This is something I wrote over four years ago, and is not exactly related to programming or computer science. It is instead about statistics and to some degree logic, and it is a piece of writing I still believe to have value. So, unedited and without further ado:
A trend in almost all online discussion of statistical study is to point out the so-called "correlation-causation fallacy" - that is, "correlation does not equal causation."
This is of course true, and is well worth pointing out in some situations. I would estimate that the correlation-causation fallacy is likely second only to ad hominem in terms of fallacies commonly found in public dialogue. Closely related is the concern for which direction the causation may work, but I will save that issue for another time.
For those who are unaware, the correlation-causation fallacy in a nutshell is any sort of argument that goes along the lines of "I observe A happening at the same time as B, therefore A causes B." Stated in plain logical terms it is clear why it is fallacious, but when dressed up in suitable rhetoric - "Those kids are always playing violent videogames and listening to bad music and etc... and they're also doing bad in school, so videogames and bad music and etc. must make you bad at school" - it becomes a very tempting (though still quite wrong) argument indeed. The main danger is that both A and B can be explained by some external factor C, say in the case of the previous example, inattentive parents.
However, this criticism is often leveled against statistical studies. Again, this is not entirely without merit, especially if one is critiquing the specific headline or way a study was framed by the media (which is often inaccurate and overly generalized). However, to use the "correlation-causation fallacy" as a rhetorical cudgel with which to dismiss any and all statistical findings (or at least those you don't like) is a fallacy in and of itself, hence this writeup.
Those who overuse the "correlation is not causation" line often have little understanding for how a proper statistical study is actually conducted. For an example, see this discussion on Slashdot. It's about a recently published study which generally concludes that a few drinks a day is healthy, or at least not too unhealthy. Here's one comment that was highly moderated (e.g. approved generally by the community, which in the case of Slashdot consists of a reasonably intelligent mix of mostly male geeks):
The Old Correlation-Causation Confusion
Well, that would be *excellent*, I love a glass of wine or three a day. A beer or two on a hot day is just heavenly. But unfortunately the correlation may not imply causation. i.e. people who live longer drink more, but not vice-versa.
Maybe really sick people don't drink as much.
Maybe the people that have four drinks a day have to be quite healthy to keep that up day after day after day.
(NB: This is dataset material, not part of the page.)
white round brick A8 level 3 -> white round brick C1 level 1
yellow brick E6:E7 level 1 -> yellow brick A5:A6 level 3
Maybe drinking keeps them off the streets, or out of other dangerous places.
Maybe all the 4-drink-a-day people have died already and were not around for a survey.
Lotsa possible ways to spoil things.
Another highly moderated comment:
Stats 101...
Correlation does not imply causation. All we can say is that "people who drink a bit of alcohol tend to live longer," not that alcohol prolongs their lives. It could be that these individuals take the time to socialize and de-stress, which causes them to live longer. Or perhaps there are financial factors at play: someone who can afford to drink three or four bottles of wine a week is not likely to be living in abject poverty. Of course, it could also be that anti-oxidant properties of the beverages have a positive effect as well.
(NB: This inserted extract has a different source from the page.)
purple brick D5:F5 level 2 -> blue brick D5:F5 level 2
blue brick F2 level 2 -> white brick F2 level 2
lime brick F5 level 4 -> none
It is worth noting that there was actually a
reasonably insightful reply to the above comment, and I will essentially expand upon what it said here. Both of the above comments, despite their erudition in using the scholarly-sounding terms "correlation" and "causation", are actually a display of general statistical ignorance. Upon examining
the news report about the study, it becomes clear that this is not the sort of result that can be so casually dismissed. A key excerpt:
Their conclusion is based on pooled data from 34 large studies involving more than 1 million people and 94,000 deaths.
This was a very large study, and the scope of it suggests to me that those who conducted it are likely well aware of the issues of correlation and causation and that the former does not necessarily imply the latter. In fact, typical statistical methods (including the ones likely used in this study) are built explicitly to help control for these issues. Newsmen and pundits may make the correlation-causation fallacy, but someone who has spent years studying regression analysis is unlikely to. This is not to say that all academic statistical work is flawless - in fact, the more of it I see, the more flaws I see. However, the mistakes are often much like the work itself - very complex. One generally cannot dismiss an academic study with one sentence and a few logical fallacy terms (there are some situations where you can, but I don't think this particular study is one of them).
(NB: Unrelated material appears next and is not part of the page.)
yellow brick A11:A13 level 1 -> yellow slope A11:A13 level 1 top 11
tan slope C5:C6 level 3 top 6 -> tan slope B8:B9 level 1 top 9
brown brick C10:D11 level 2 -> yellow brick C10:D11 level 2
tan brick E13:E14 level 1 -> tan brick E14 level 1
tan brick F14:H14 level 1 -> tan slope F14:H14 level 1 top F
Don't worry though, I'm not going to just wave my hands here and expect you to believe me. Here is roughly how statistical studies control for the issue of correlation versus causation, among other things: first, it all comes down to your data, and your data depends on your sampling technique. Here they used a pooled sample, combining the results from 34 previous studies into a quite tremendous one million person sample. While we do not know how the individual studies were conducted, it is safe to say that with such a large total sample it should be possible for competent researchers to build a sample generally representative of the total population. That is, given that the world demographics are known (roughly 50/50 gender split, a generally bell-shaped distribution for age as there are few babies and few really old and mostly in the middle, etc.), the researchers can pick and choose data based on these characteristics to have results which can better model back on to reality.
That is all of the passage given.